Thank you for your help!
Best regards,
wowblk
The problem is that you are creating a depleted plaintext when you do
Plaintext ptxt = cryptoContext->MakeCKKSPackedPlaintext(x, 1, depth - 1);
but then you perform a multiplication, leaving only the last limb. Then on this last limb you do further operations. However you set firstMod to be only one bit larger than dcrtBits, which leaves very little room for the magnitude of the message, see EvalAdd does not add in some cases - #7 by ypolyakov. You can try adding 0.1 instead of 4.0 and see a correct result.

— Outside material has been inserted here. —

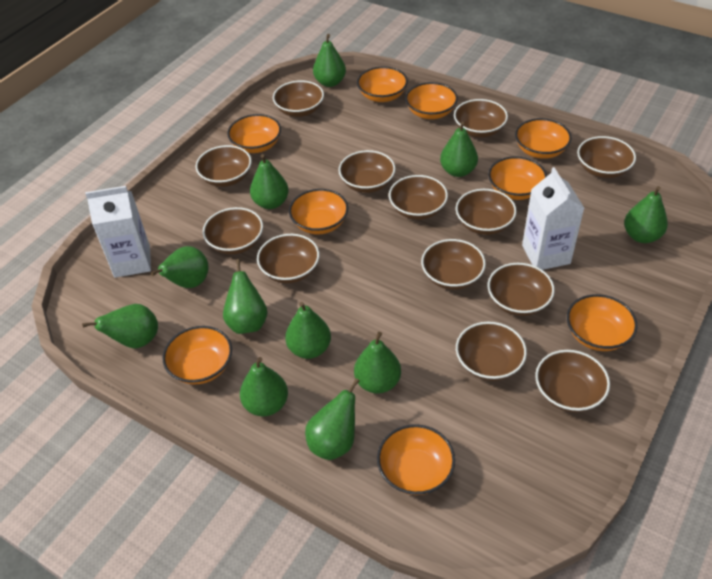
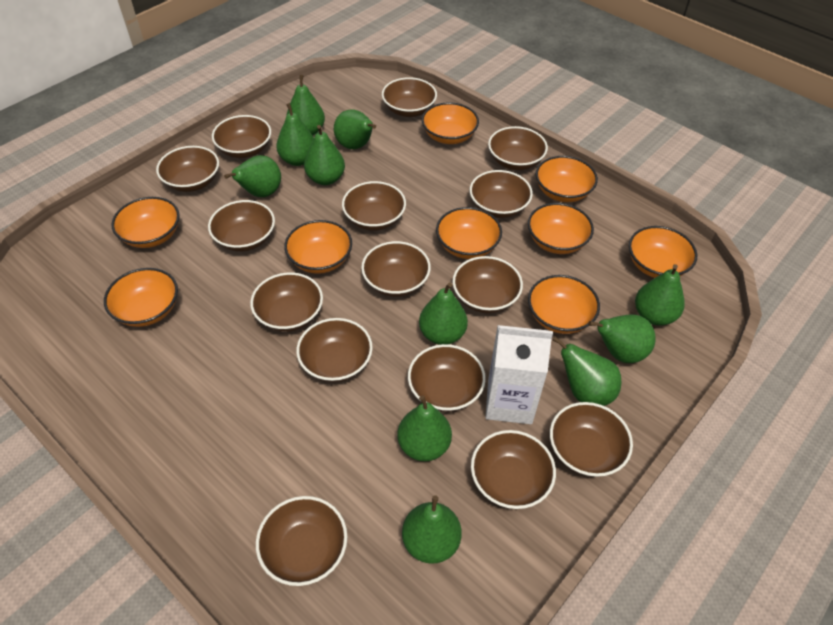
brown bowl: 13 -> 15
white carton: 2 -> 1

You can also change dcrtBits to 55 bits and you will get a correct value even when adding 4.
Finally, if you are not immediately performing bootstrapping, then you should do at least
Plaintext ptxt = cryptoContext->MakeCKKSPackedPlaintext(x, 1, depth - 2)
if you do not want to worry about the magnitude of the message.